十和子は、覚悟を決めて正面の道へ向かい走り出した。奇跡でもなんでもいい。どうか、捕まりませんように――。


 その時、十和子は目の前の仮面の人の様子がおかしいことに気が付いた。二人いるうちの一人が体をのけ反らせ、小刻みに震え苦しんでいるような……。もう一人の方も、相方の異変に驚いているようで、十和子の方は見ていなかった。
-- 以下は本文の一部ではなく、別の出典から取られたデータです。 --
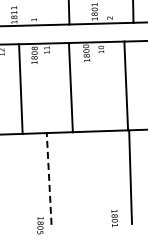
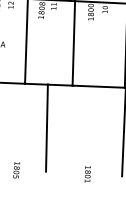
line: (49, 178) -> (47, 127), dashed -> solid
text: (114, 218) -> (87, 174), moved
text: (40, 225) -> (16, 170), moved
 十和子が驚いてその様子を見ていると、やがて震えていた方が力尽きたようにその場で崩れ落ちた。その後ろにいたのは……。

「蒼ちゃん!! 生きていたんだね!」

 十和子は思わず歓喜の声を上げた。すぐ横にいた仮面の人が慌てて蒼介を切ろうとするが、それより先に蒼介が顔面に痛烈なパンチをお見舞いした。バキッと何かが折れたような音を立てて、そのまま後ろに倒れてしまった。


 蒼介は十和子に左手を差し出しながら、言った。

「行くぞ」

 十和子は強く頷くとその左手を摑み、ともに走り出す。

 一人で走っていた時は、逃げきれないんじゃないかと、弱気にもなっていた。でも、隣に蒼介がいてくれるだけで勇気が出る。なんとかなるんじゃないかと思えてくる。それが走る力になる。

 でも――。何故だろう。心に少し違和感を覚えてしまうのは。